China's President Xi Jinping has revealed plans for a new, tech-focused trading venue in Shanghai, in what appears to be a bid to keep key tech firms from going public in Hong Kong or the US.
The Shanghai Stock Exchange will also start a pilot program for a registration-based system of IPOs – widely used across developed markets – Xi said at the opening ceremony of the China International Import Expo on Monday, though he did not elaborate on either initiative.
Following Xi’s speech, the China Securities Regulatory Commission (CSRC) issued a statement noting that companies seeking to list on the new tech-focused trading venue will be subject to different profitability and ownership requirements compared with the existing stock exchanges.

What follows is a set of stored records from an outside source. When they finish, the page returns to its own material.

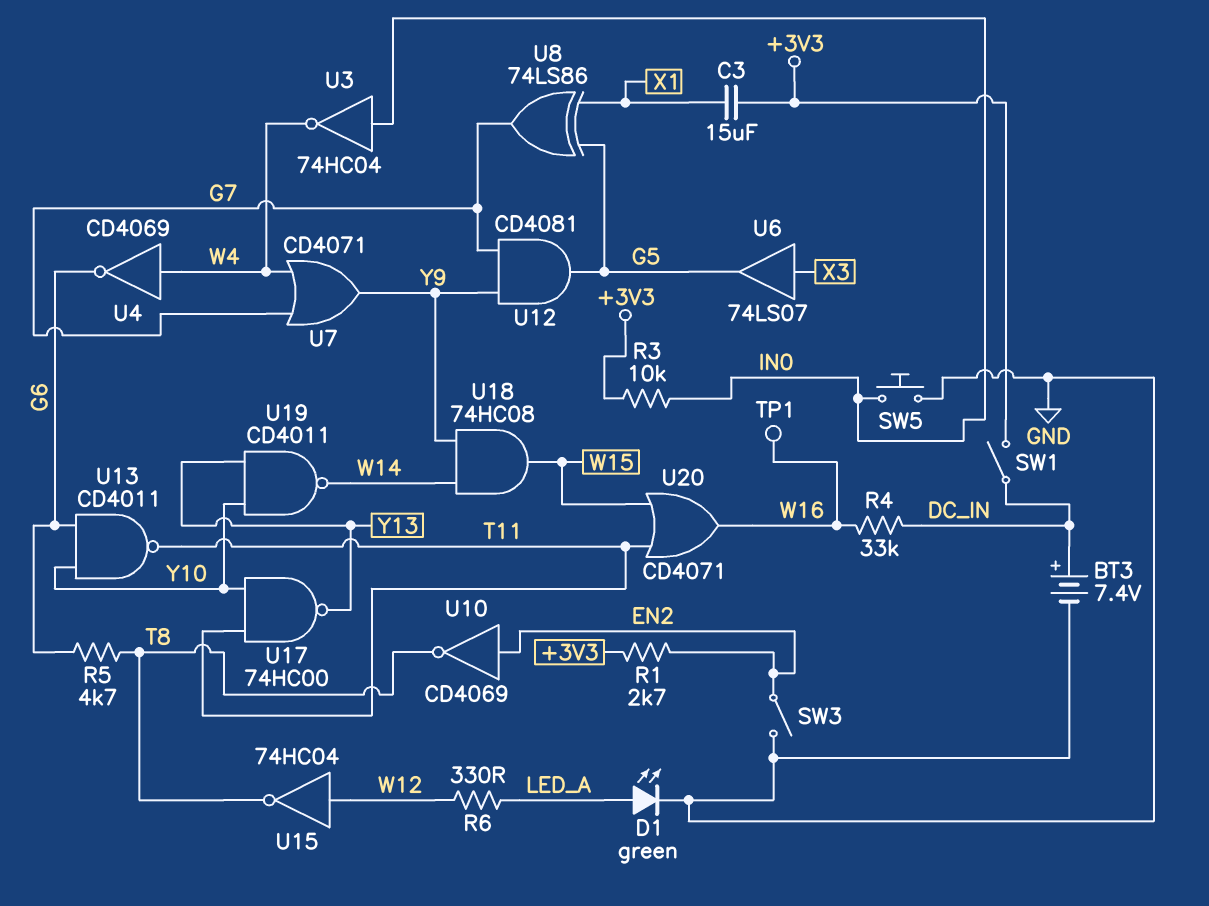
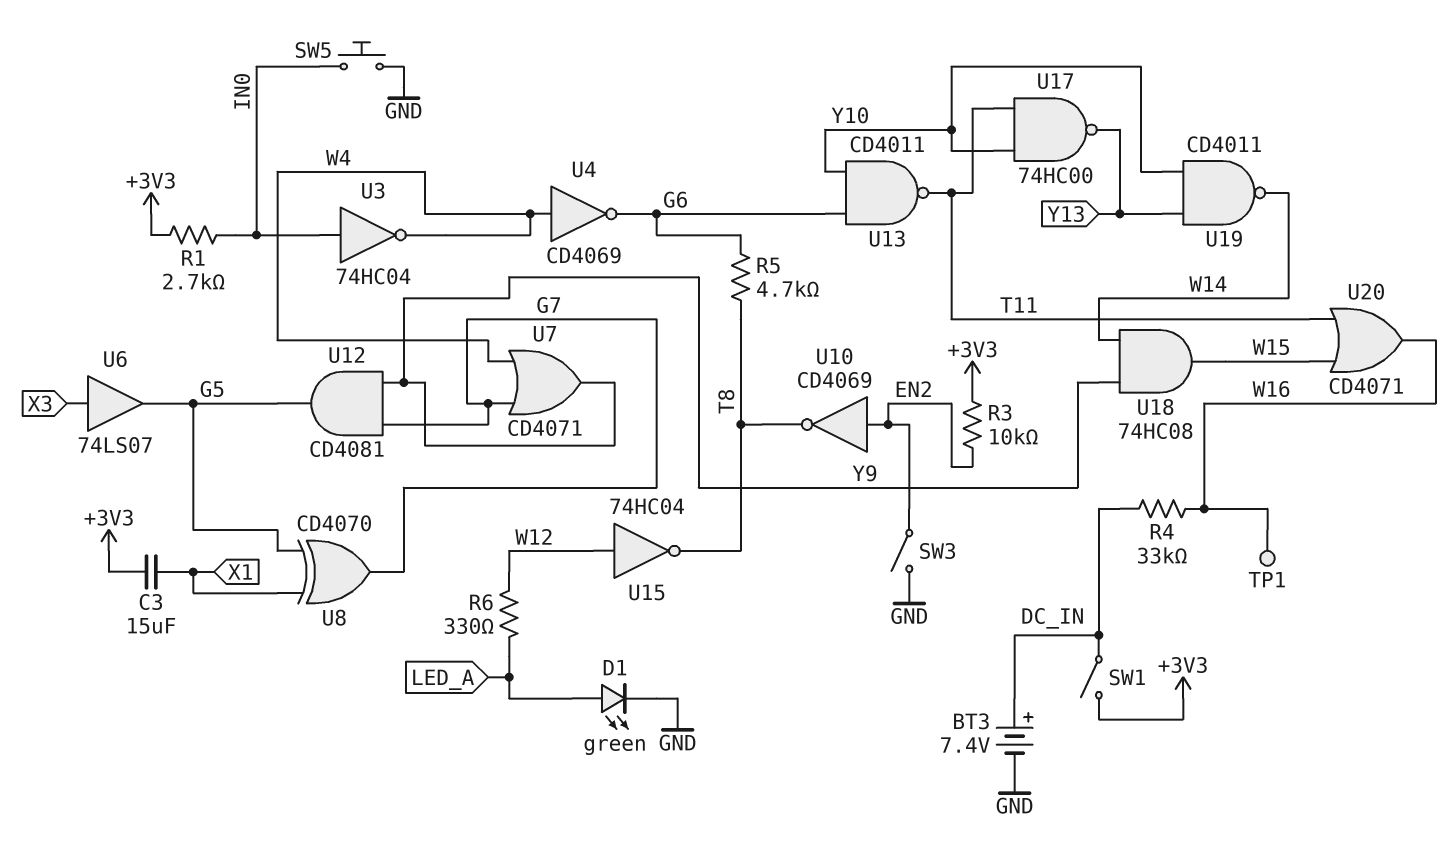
R1: 2.7k (+3V3, EN2) -> 2.7k (+3V3, IN0)
R3: 10k (+3V3, IN0) -> 10k (+3V3, EN2)
U8: XOR 74LS86 (in G5, in X1, out G7) -> XOR CD4070 (in G5, in X1, out G7)

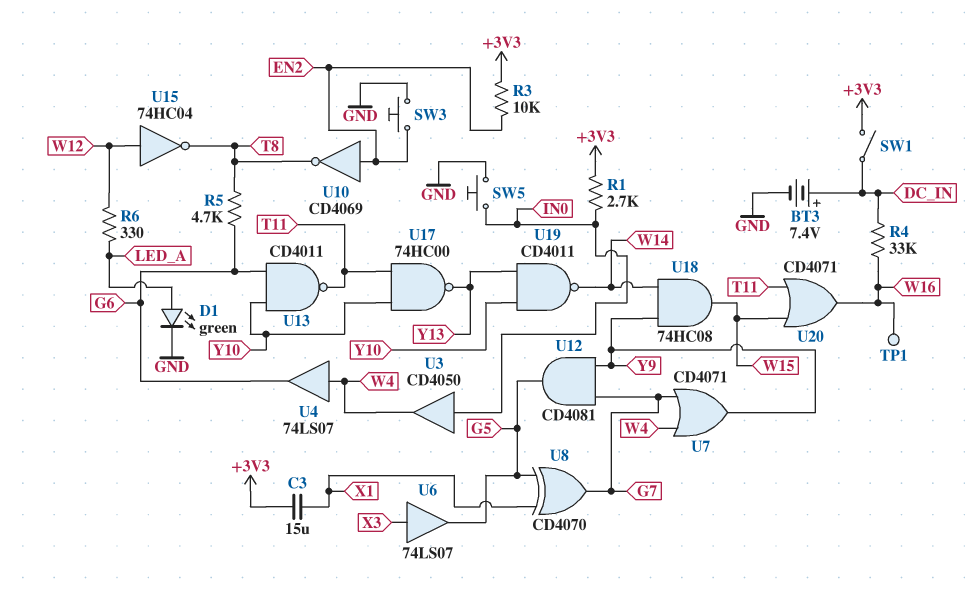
SW3: switch (EN2, GND) -> button (EN2, GND)
U3: NOT 74HC04 (in IN0, out W4) -> buffer CD4050 (in IN0, out W4)
U4: NOT CD4069 (in W4, out G6) -> buffer 74LS07 (in W4, out G6)

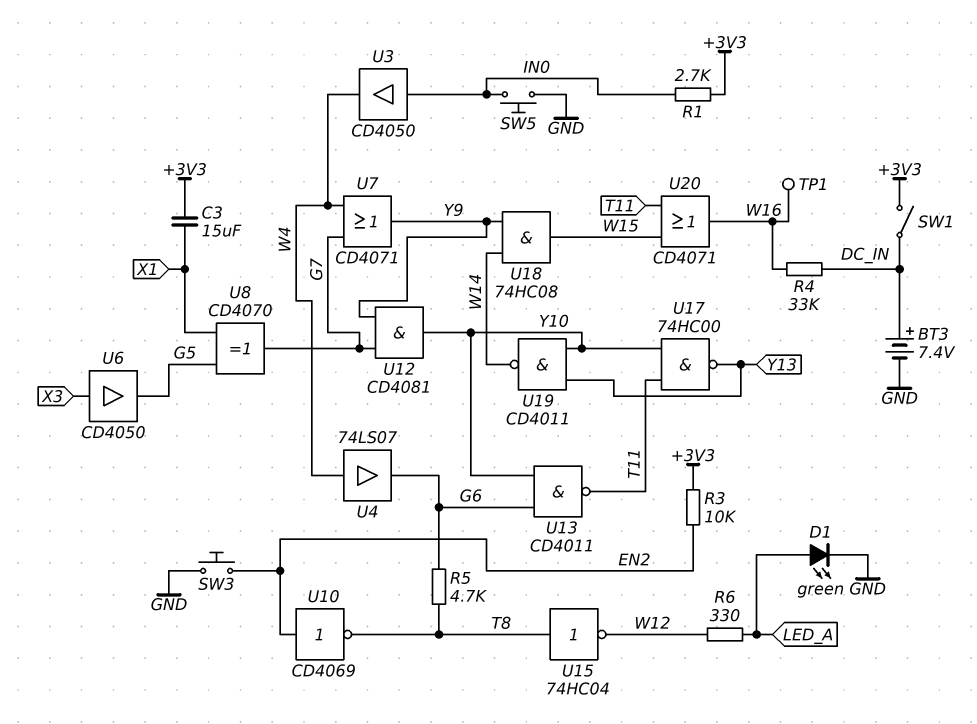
U6: buffer 74LS07 (in X3, out G5) -> buffer CD4050 (in X3, out G5)
U12: AND CD4081 (in G7, in Y9, out G5) -> AND CD4081 (in G7, in Y9, out Y10)
U15: NOT 74HC04 (in W12, out T8) -> NOT 74HC04 (in T8, out W12)

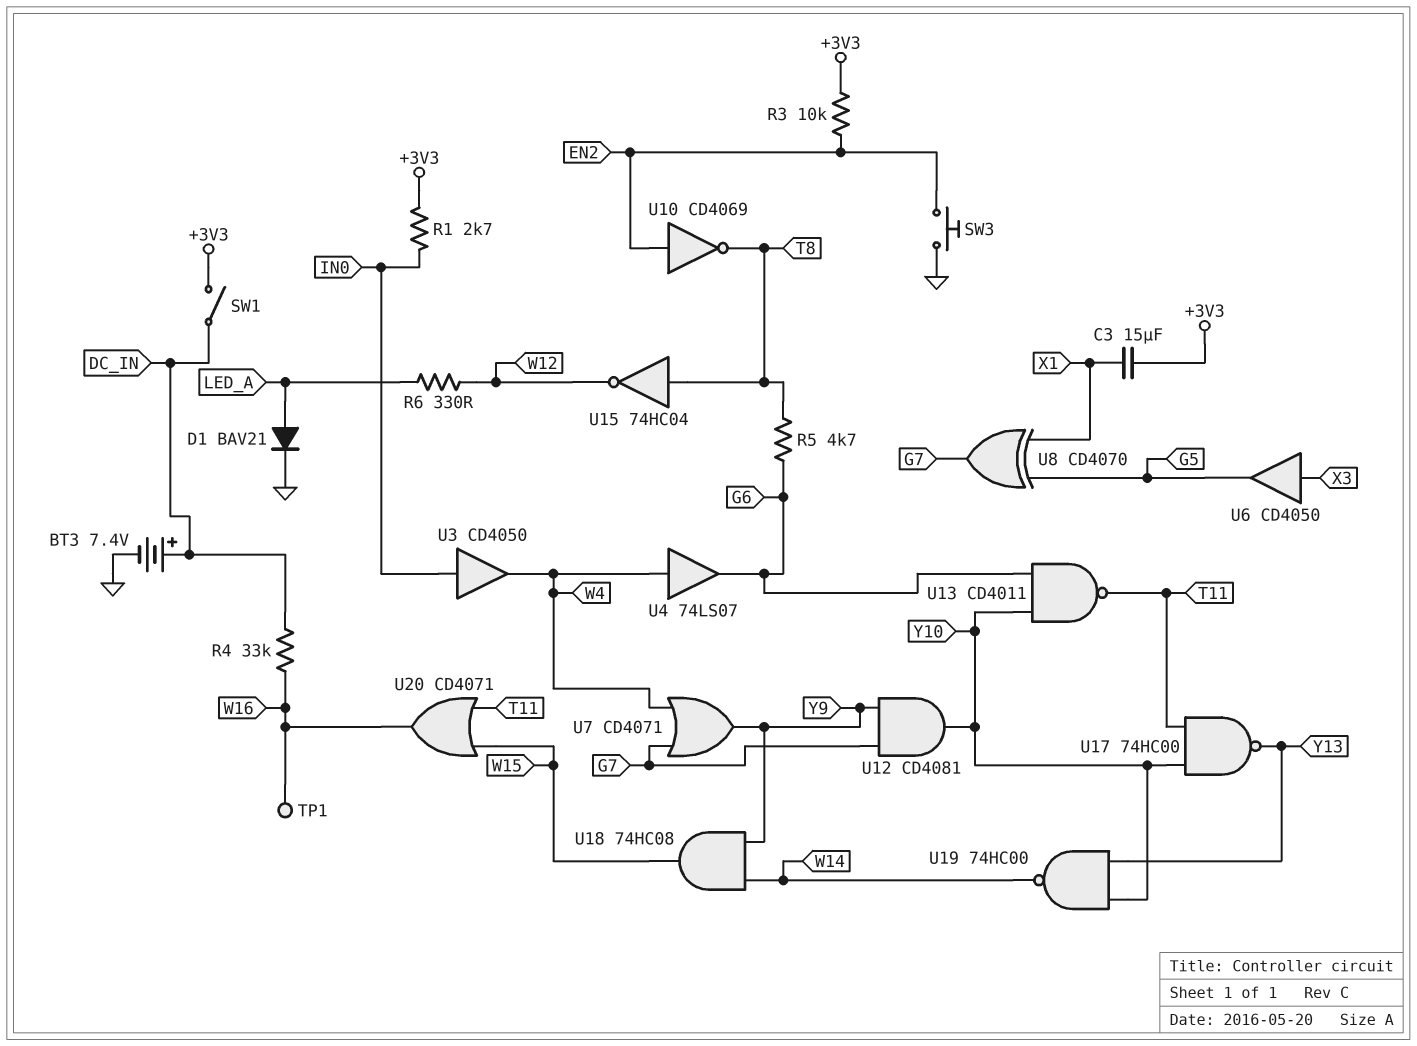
D1: LED green (A LED_A, K GND) -> diode BAV21 (A LED_A, K GND)
SW5: button (GND, IN0) -> none
U19: NAND CD4011 (in Y10, in Y13, out W14) -> NAND 74HC00 (in Y10, in Y13, out W14)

In April, the Hong Kong Stock Exchange (HKEX), still smarting from the loss of the Alibaba IPO to the NYSE in 2014, changed its rules to allow dual-class shares – also with a view to attract more tech listings. Another rule change instigated at the time sees HKEX now allow biotech firms without either profit or revenue to go public, with Ascletis Pharma becoming the first biotechnology firm to do so under the new rules. The Chinese maker of HIV, cancer and liver disease drugs closed unchanged from its offer price on the first day of trading in August.

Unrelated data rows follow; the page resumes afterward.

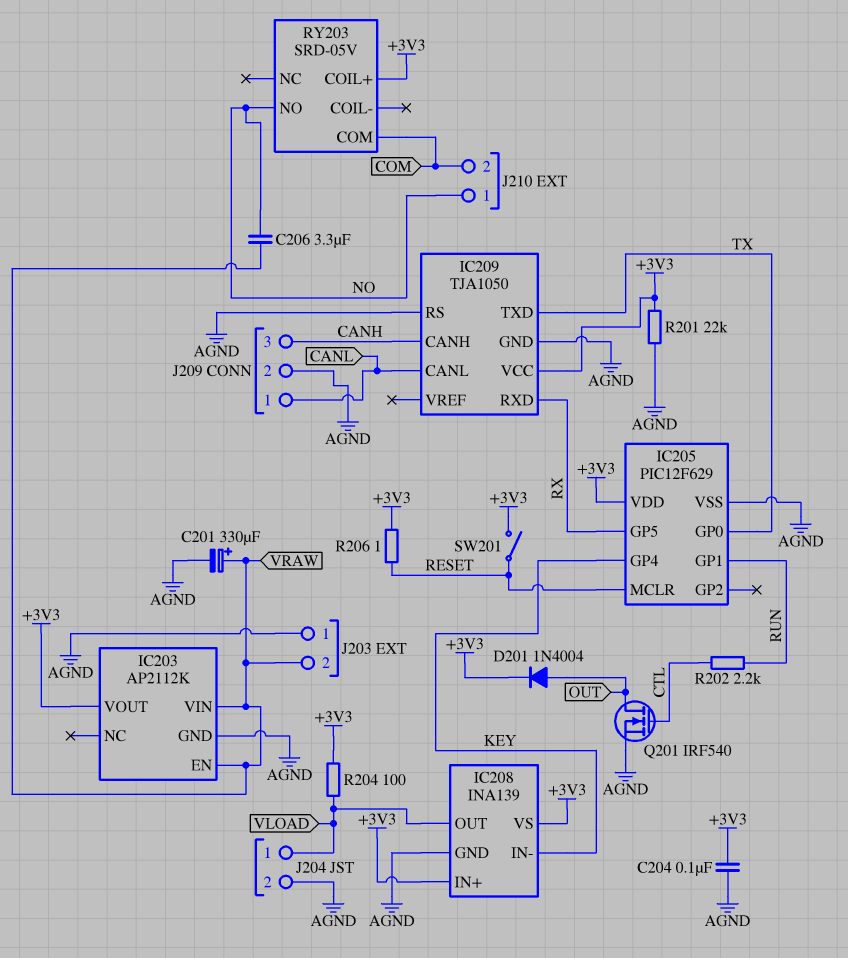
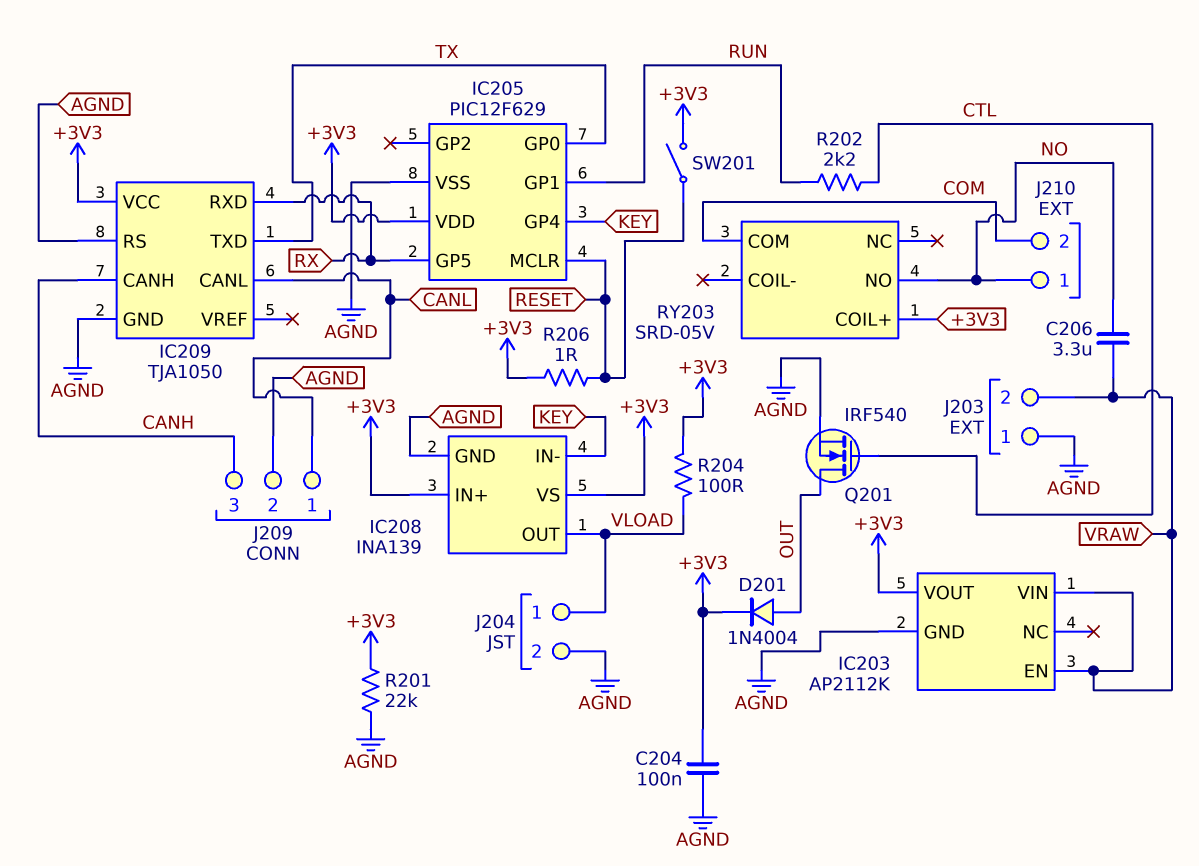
C201: 330uF (plus VRAW, minus AGND) -> none

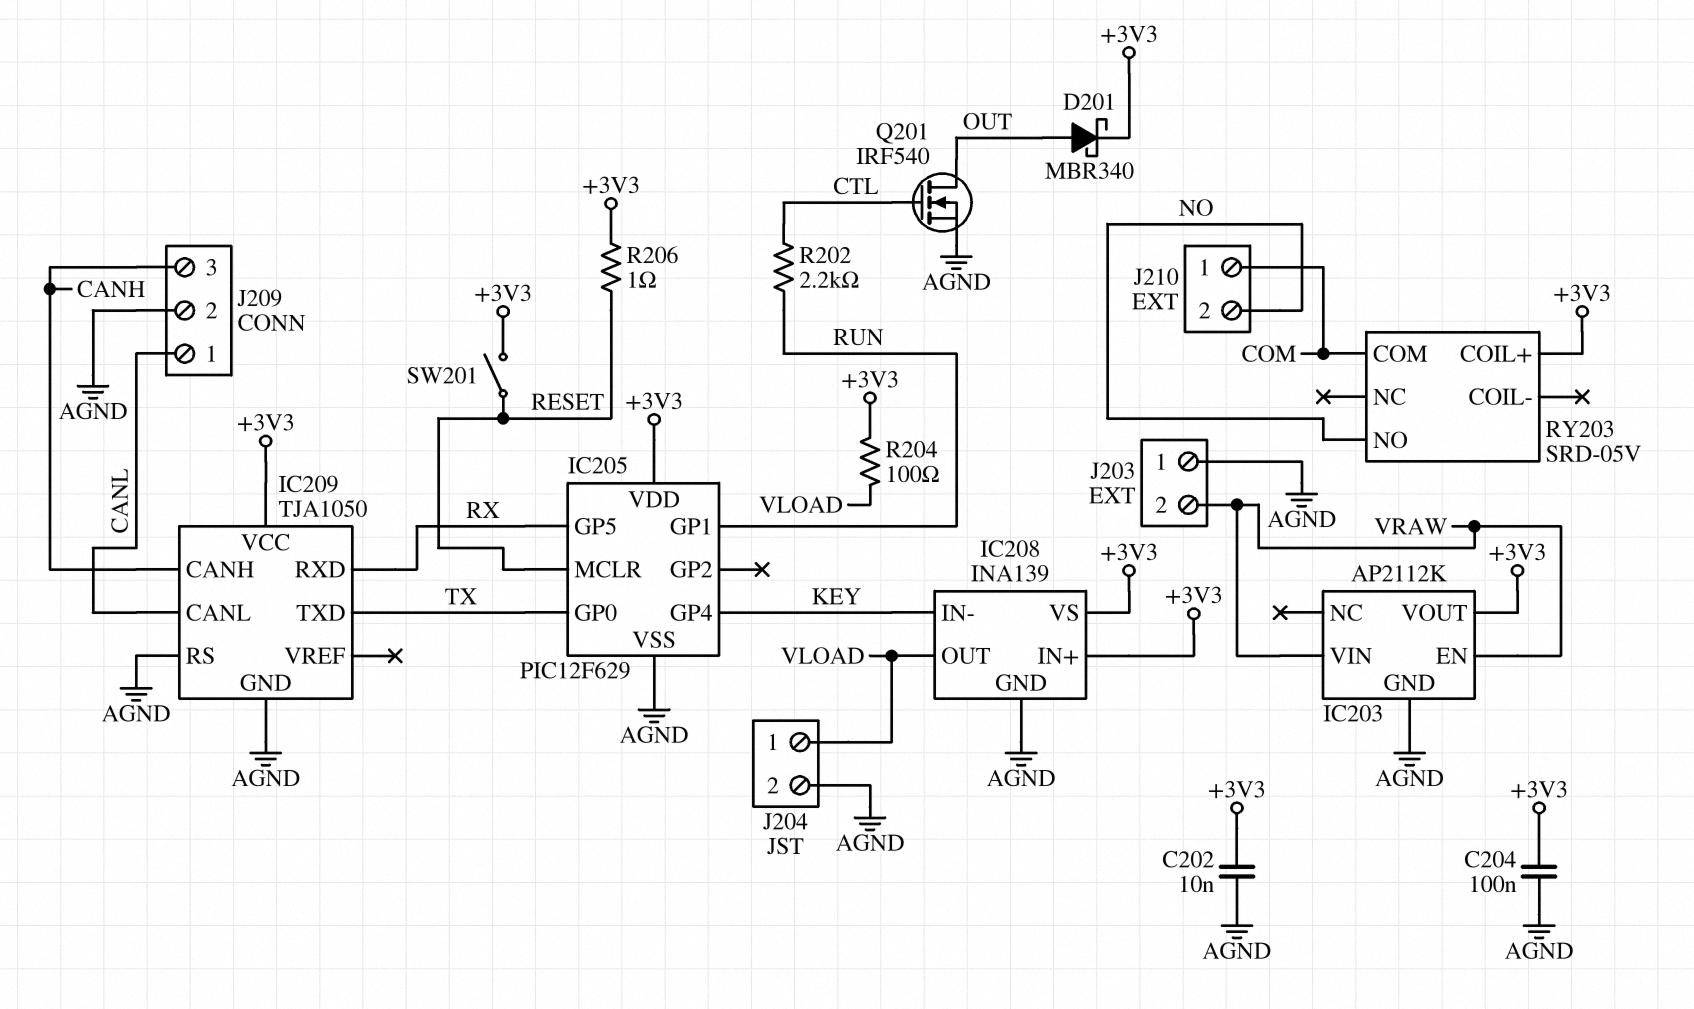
C202: none -> 10nF (+3V3, AGND)
C206: 3.3uF (NO, VRAW) -> none
D201: diode 1N4004 (A OUT, K +3V3) -> schottky MBR340 (A OUT, K +3V3)
J210 pin 1: NO -> COM
J210 pin 2: COM -> NO
R201: 22k (+3V3, AGND) -> none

In other news, the Shanghai Stock Exchange revealed on Friday that it had ended the practice of providing verbal feedback, according to media reports citing a statement in Chinese.
The Shanghai Stock Exchange says it will no longer use the practice, known as window guidance and unpopular with foreign investors, to ‘reduce trading obstacles and unnecessary interventions, so that the market can have a clear view of what to expect from regulators’. That statement came days after the CSRC issued a statement saying it would reduce ‘unnecessary intervention’ in the markets.
Both announcements have largely been seen as a response to the volatility seen in Chinese markets, most notably between mid-2015 and early 2016 when the effects of panic selling in China were felt across global markets.